As soon as your startup does get big, it starts to make more sense to try and migrate to 'dumb' machines and save on infrastructure costs, especially if your business is low margin and your infrastructure costs are high.

5 comments

The flip side is that when you are small, you probably don’t need all the fancy managed services that AWS offers. Simpler solutions can save you money and time.
I'm a big proponent of appengine/heroku and similar platforms for small startups.

You can almost certainly fit all your business logic into one or two appengine apps, and fit all your data into one database. While you have just a few programmers, the fact they're all sharing a process with eachother won't matter.

The goal is working product and paying customers ASAP, not a nicely architected microservices backend 2 years from now.

Yes, it'll end up being a mess when the company has pivoted and changed directions a bunch of times, and when you finally come to get to 50M users+ scale you'll probably have to rewrite from scratch. But by then, you ought to be rewriting from scratch, because you won't know the true requirements till you get to that scale.

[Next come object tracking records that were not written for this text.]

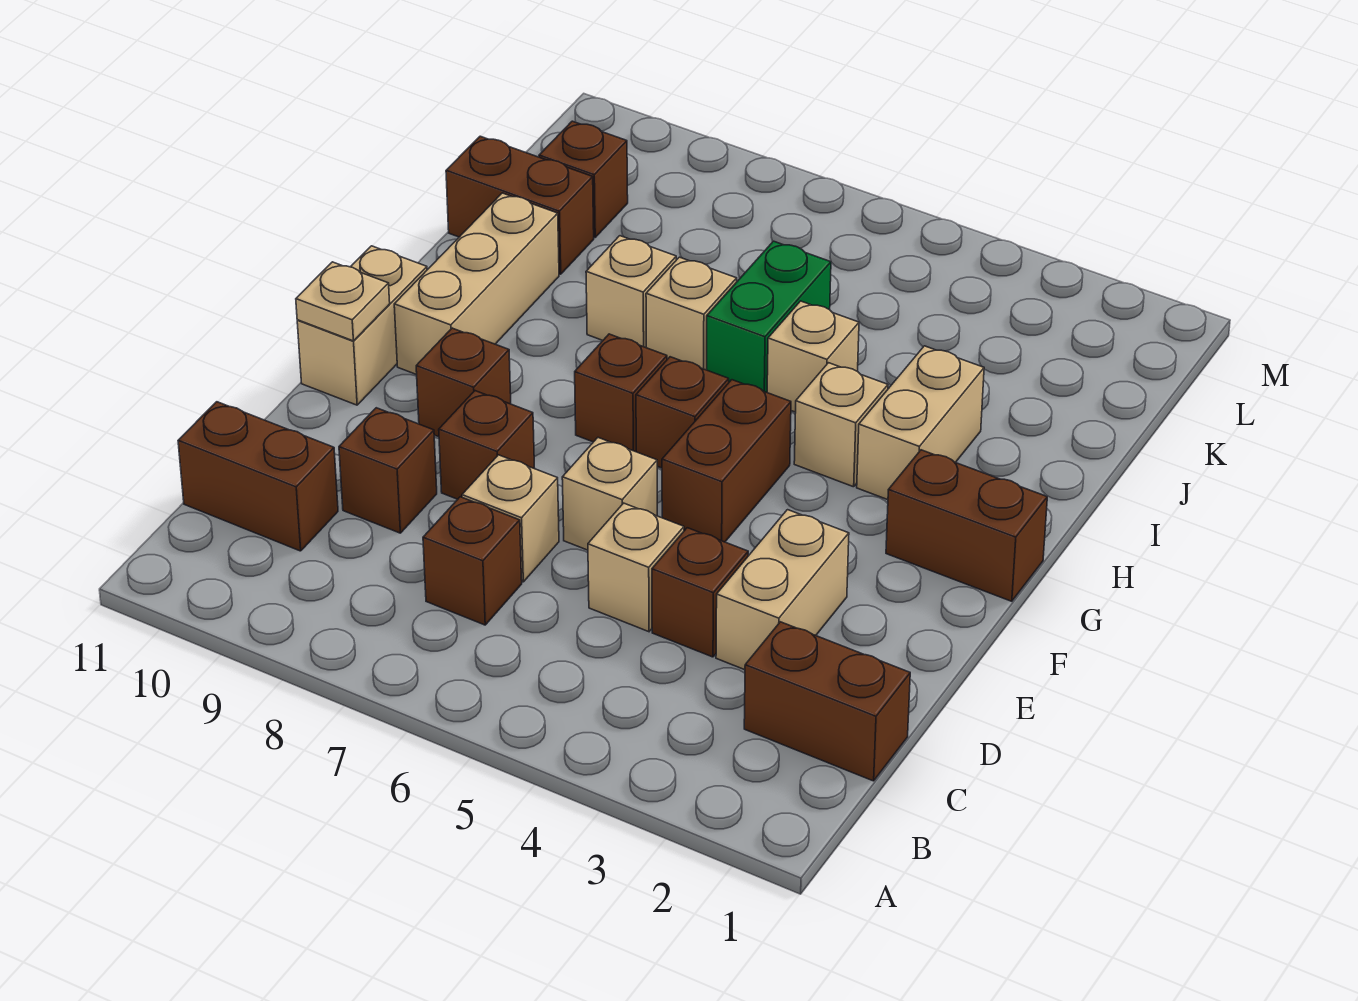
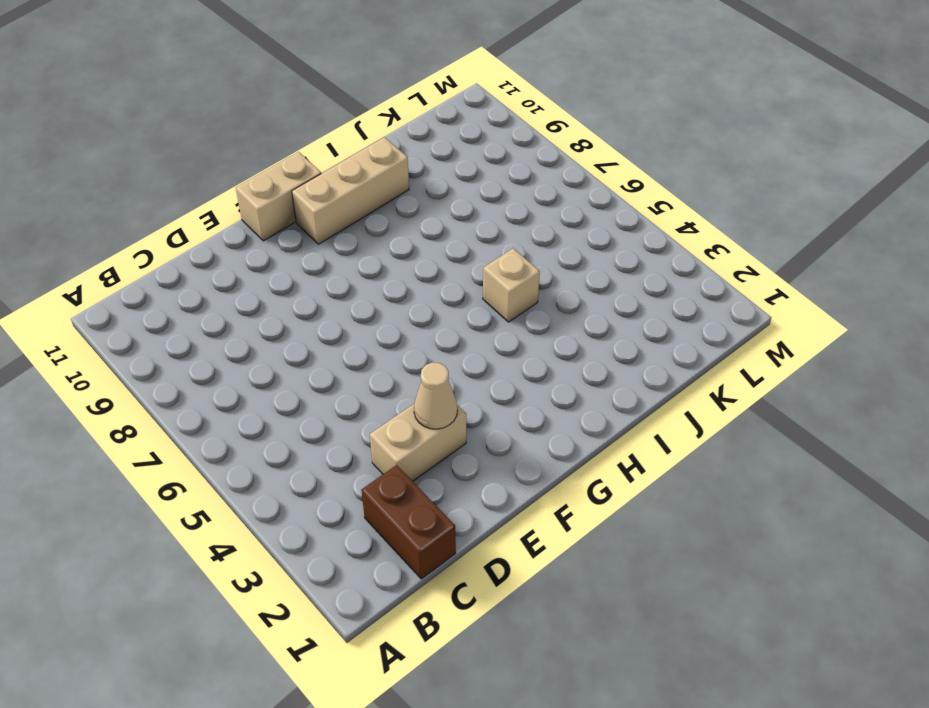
tan cone E3 level 2 -> none
none -> brown brick C7 level 1
none -> brown brick C10:C11 level 1
none -> brown brick D4 level 1

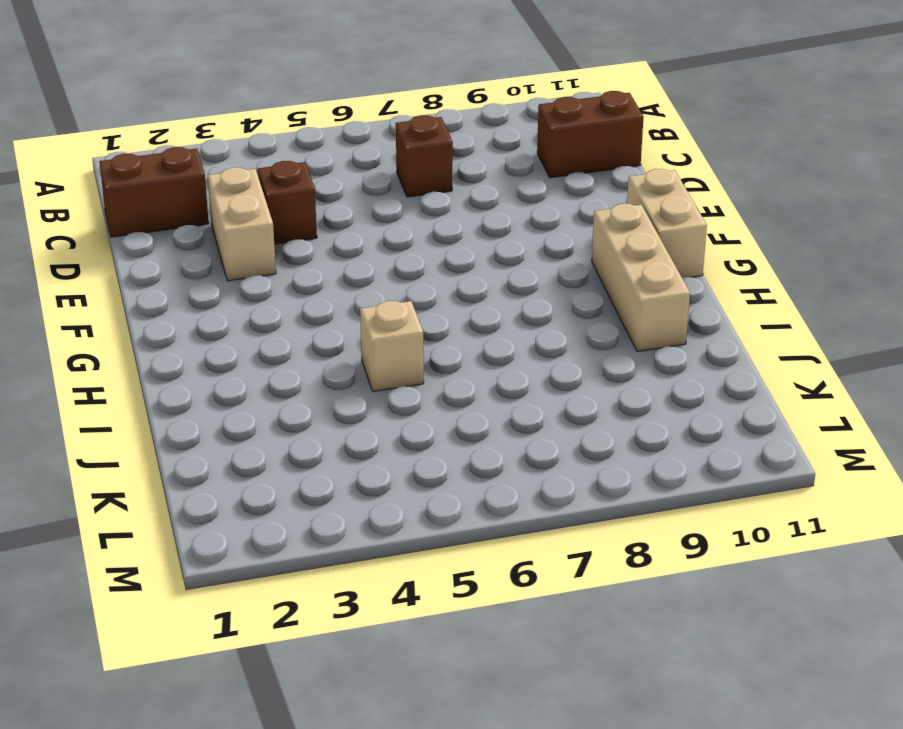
none -> tan brick D5 level 1
none -> tan brick D7 level 1
none -> brown brick D9 level 1

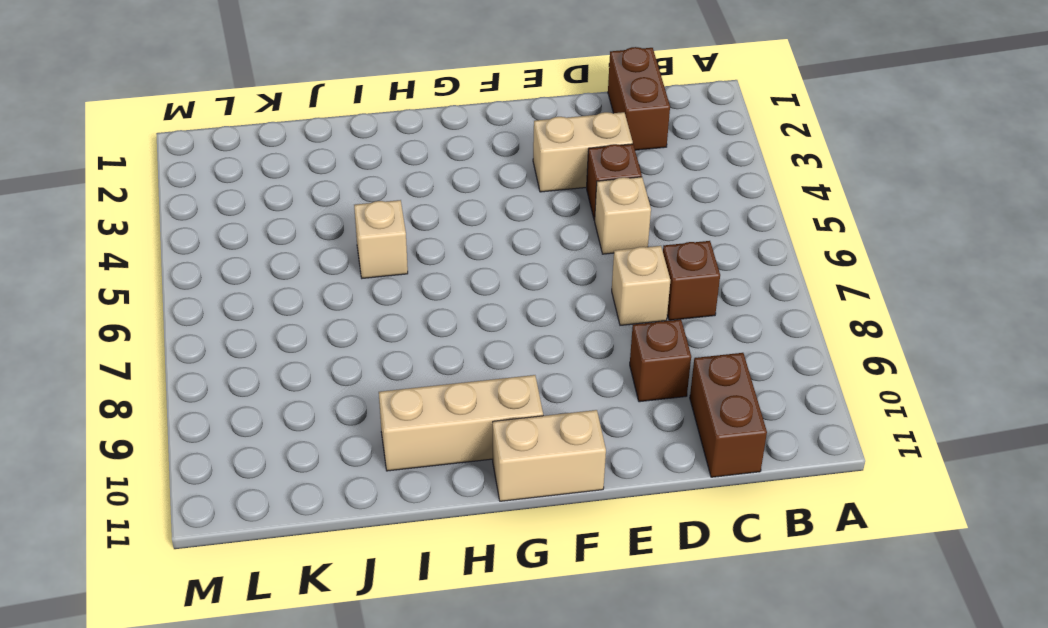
none -> tan brick E6 level 1
none -> brown brick E8 level 1
none -> brown brick F5:G5 level 1

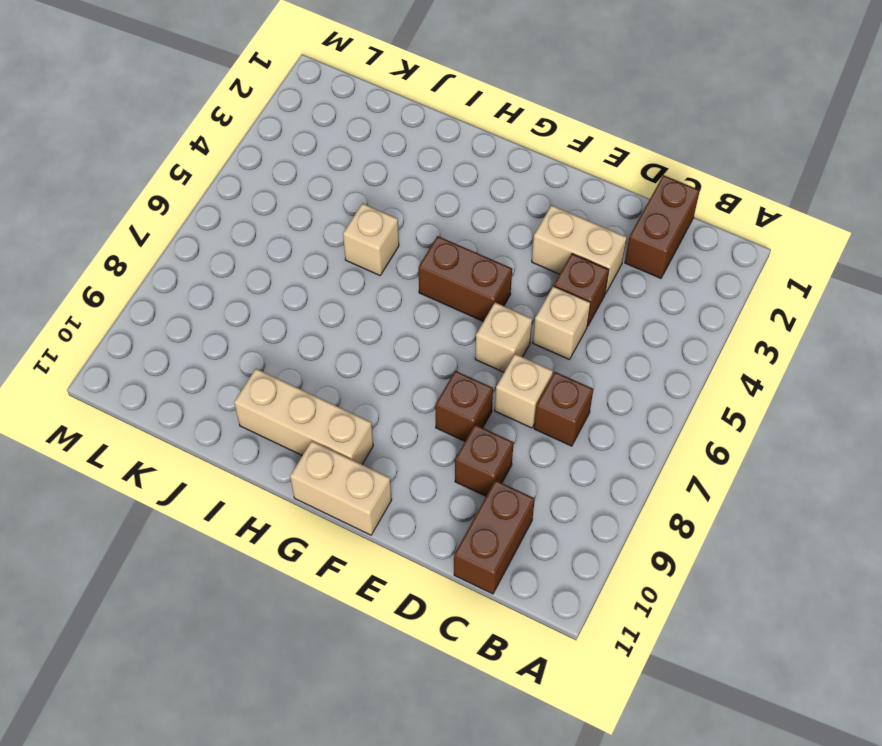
none -> brown brick F9 level 1
none -> brown brick G1:G2 level 1
none -> brown brick G6 level 1

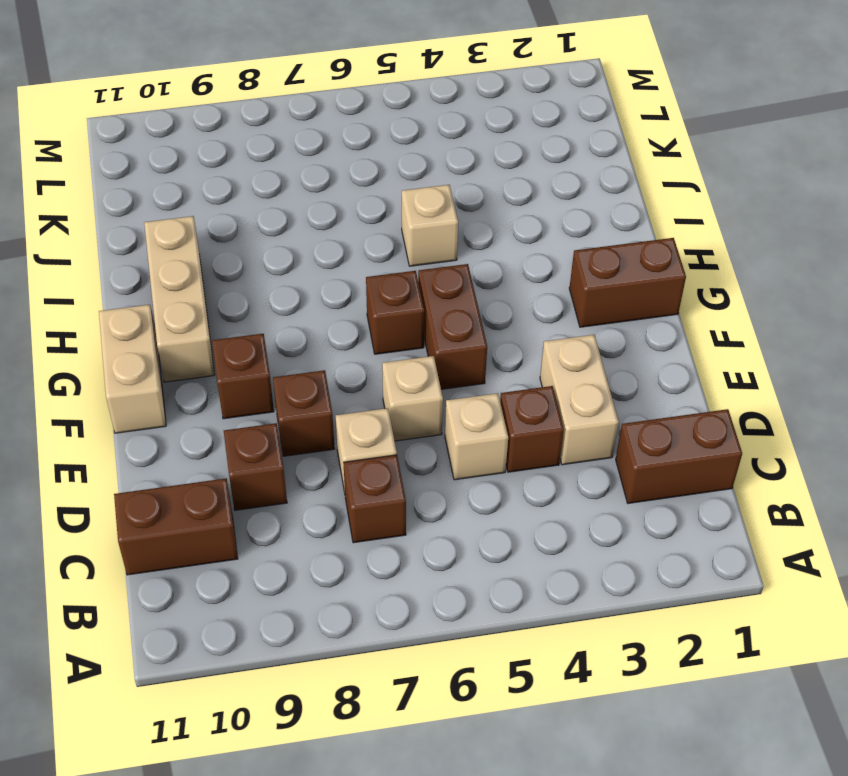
none -> brown brick G7 level 1
none -> tan brick H3:I3 level 1
none -> tan brick H4 level 1

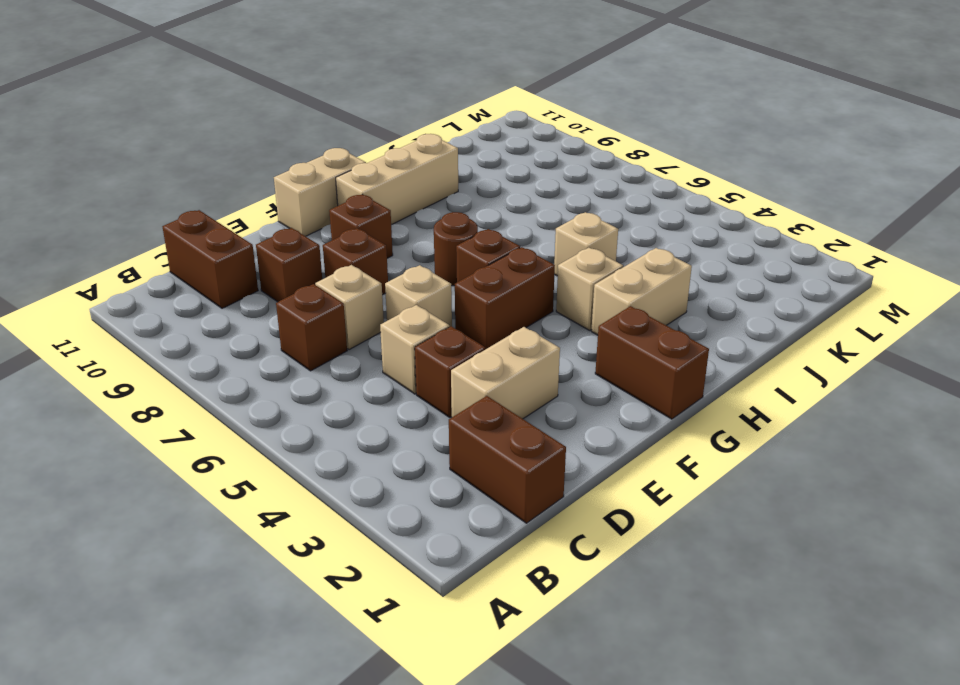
brown round brick G7 level 1 -> brown brick G7 level 1
none -> green brick I6:J6 level 1
none -> tan brick I7 level 1
none -> tan brick I8 level 1

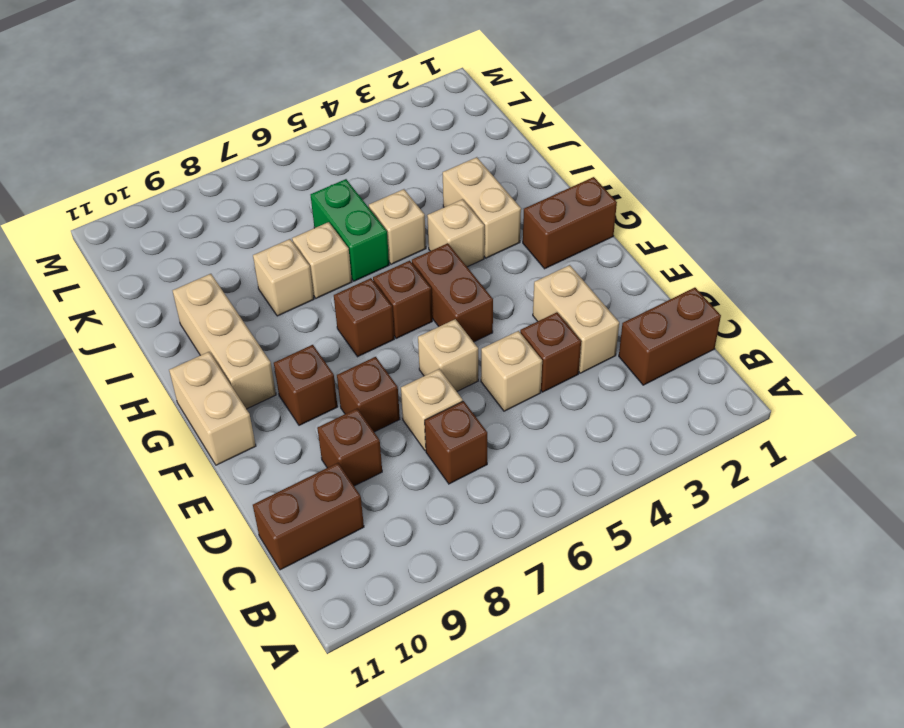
none -> brown brick J10:J11 level 1
none -> brown brick K10 level 1
none -> tan plate F11 level 2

Unfortunately by that time you're mired in EKS, SQS, EFS and whatever other 3-letter services, unpicking which is more expensive than months of operation on AWS.
And then all of a sudden you run into more engineering costs. Companies use platform services because one dev/engineer can do a lot more on their own and focus on delivering business value rather than twiddle knobs.

And adding one dev/engineer is _massively_ more expensive, so you seldom want to scale in that axis when the option is to, say, use a managed database or even a complete data pipeline.

I agree, that's mostly because the usage patterns have become apparent and you know what features you need and what to optimise for. That's why I prefer managed services to start and then can self-host once price or needs pushes me to.